「しものせき海峡まつり」が5月2(日)〜4日(火)に下関市内で開かれる。歴史を今に伝える数々のイベントの中でもひときわ目を引くのが、絢爛(けんらん)豪華な衣装をまとった女性たちが市内を練り歩く3日(月)の「先帝祭」上臈(じょうろう)道中・参拝。海峡を華やかに彩り、大勢の観客を魅了する5人の太夫を紹介する。
【2】
二番太夫
石田 佳菜恵さん
2010年4月28日(水)付掲載
姉の姿見て「自分も」決意
花柳三吉師匠(右から2番目)から指導を受け上臈参拝のけいこに励む石田佳菜恵さん(左)

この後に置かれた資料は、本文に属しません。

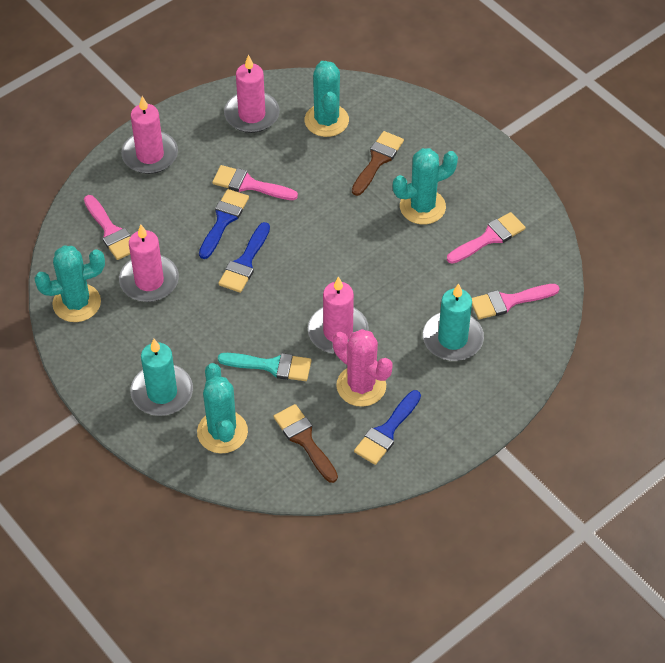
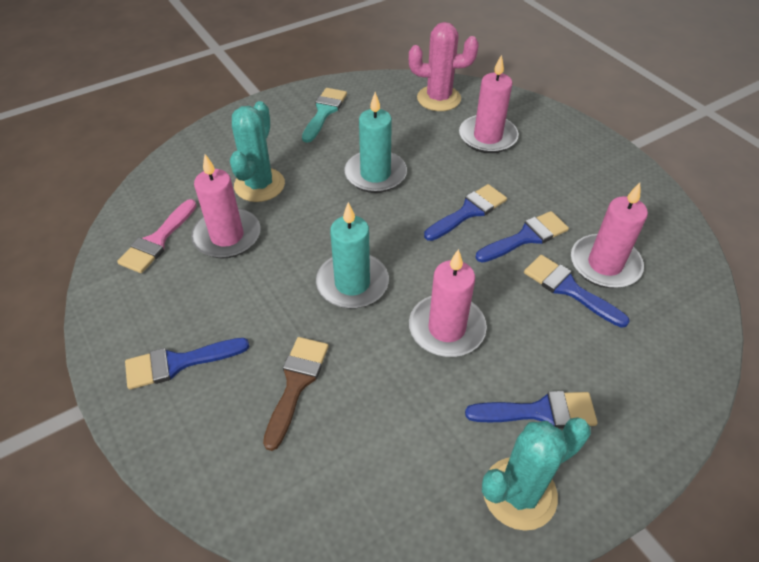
blue brush: 3 -> 5
brown brush: 2 -> 1
pink brush: 4 -> 1
turquoise cactus: 4 -> 2

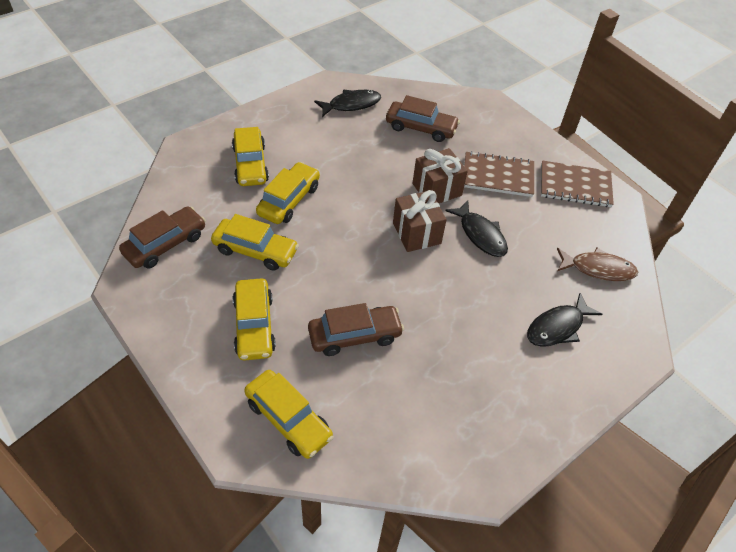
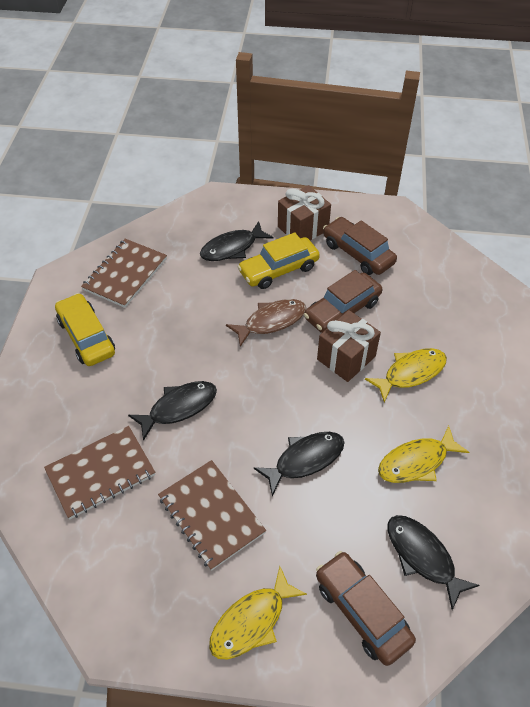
black fish: 3 -> 4
brown notebook: 2 -> 3
yellow car: 5 -> 2
yellow fish: 0 -> 3

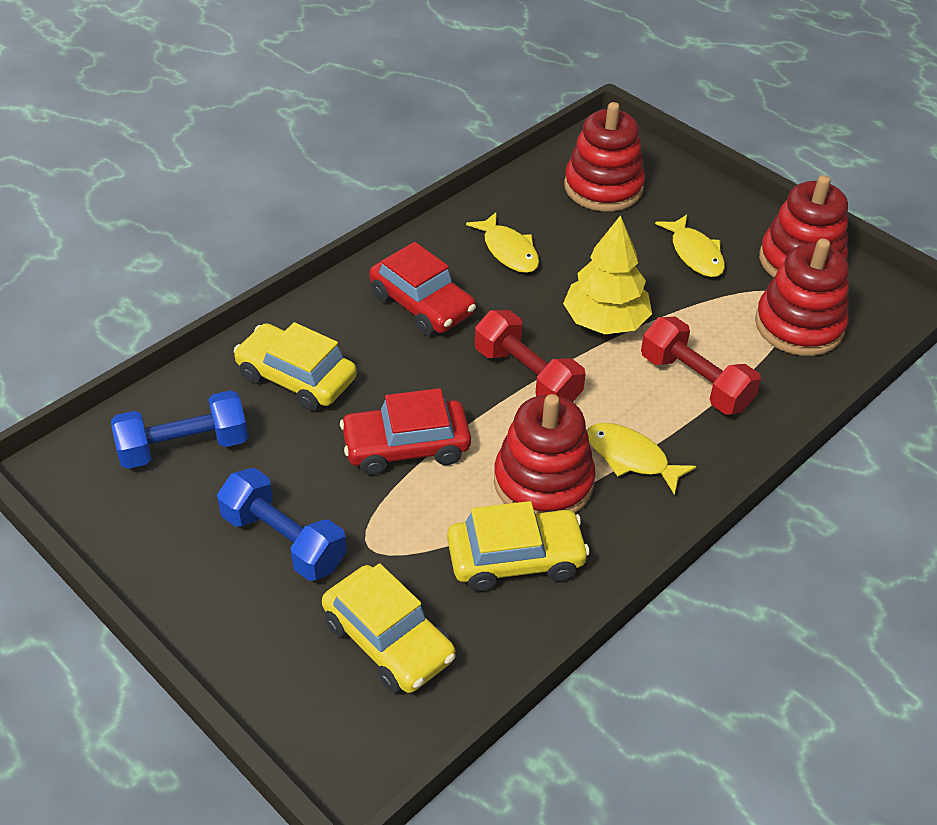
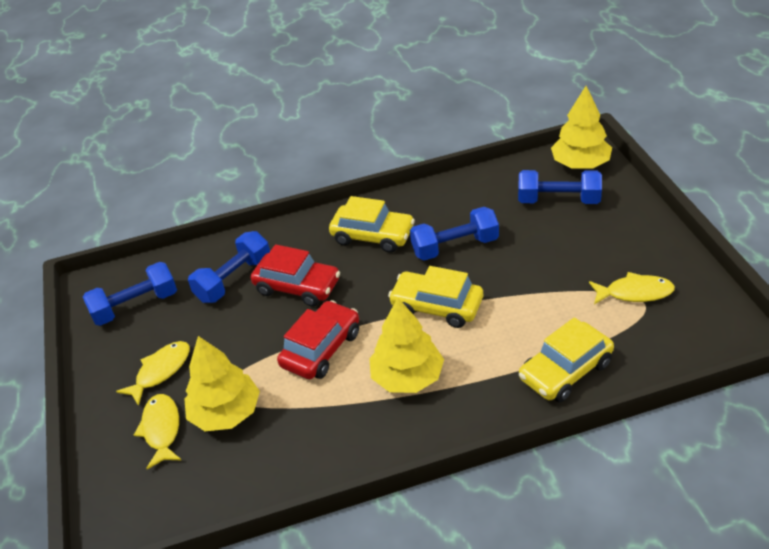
blue dumbbell: 2 -> 4
red dumbbell: 2 -> 0
red stacking toy: 4 -> 0
yellow tree: 1 -> 3

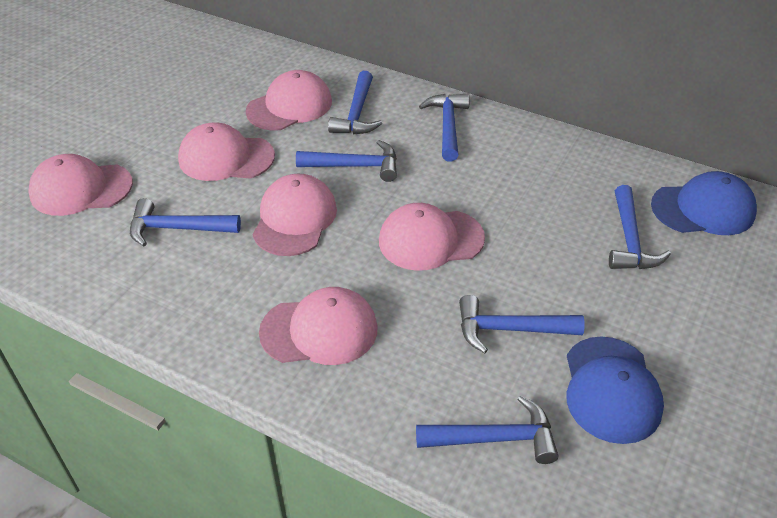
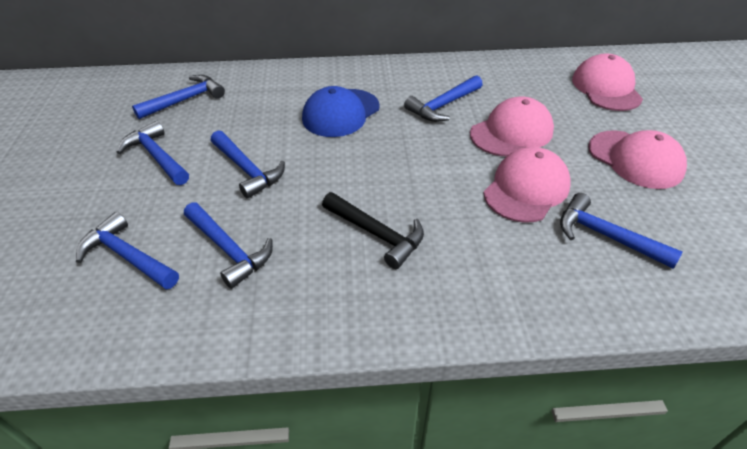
black hammer: 0 -> 1
blue cap: 2 -> 1
pink cap: 6 -> 4

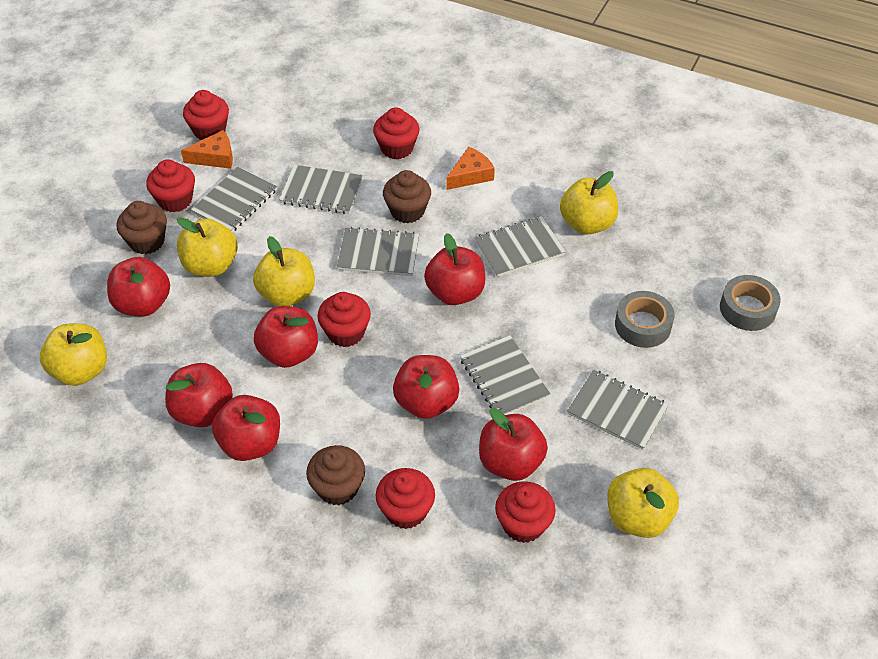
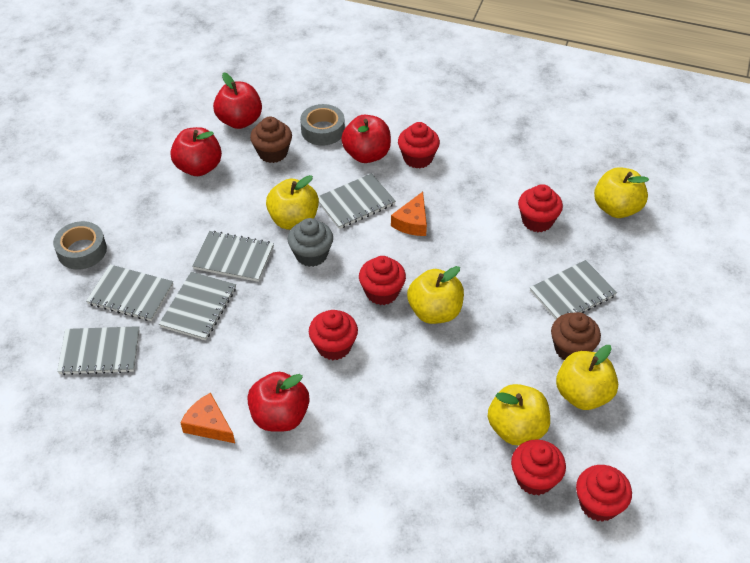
brown cupcake: 3 -> 2
grey cupcake: 0 -> 1
red apple: 7 -> 4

二番太夫は下関市長府川端の高校3年、石田佳菜恵(花柳多優葉)さん(17)。昨年姉の智恵美さんが二番太夫を見事にやり遂げた姿を見て、「自分も太夫をやりたい」と両親に話したという。
母の久美子さん(46)は「佳菜恵はおしめをしているころから踊りに親しんでいる。太夫をやりたいと言われたときには、とうとう来たなという思いだった」と話す。4人姉妹全員が花柳三吉師匠に舞踊を学んでおり、三女の佳菜恵さんが踊りを始めたのは当然の流れだったという。三吉師匠は佳菜恵さんの踊りを「彼女は物心ついたときには踊りをやっていた。踊りがとても自然に感じられる」と評価している。
現在、宇部市の慶進高校に片道約1時間かけて通学し、塾にも通っているが、それでも週2回は必ず踊りのけいこに通う。「けいこに行くことが日常生活の一部で苦にならない」と笑顔で話す。
「肩の落とし方や外八文字などまだまだ本番までに仕上げていかなければならない」と練習に励む佳菜恵さんの心強い仲間が、2年前に二番太夫を務めた下関西高校3年の花柳春菜音さん(18)。「外八文字の仕方など2年前に自分が教わったことをうまく伝えられれば」とエールを送る。
本番に向け三吉師匠は「動きはもちろんだが、心構えと健康をしっかりして本番に送り出したい」と話す。佳菜恵さんは「本番は緊張で頭が真っ白になってしまいそう。でも笑顔を絶やさないようにしたい」と意気込みを語った。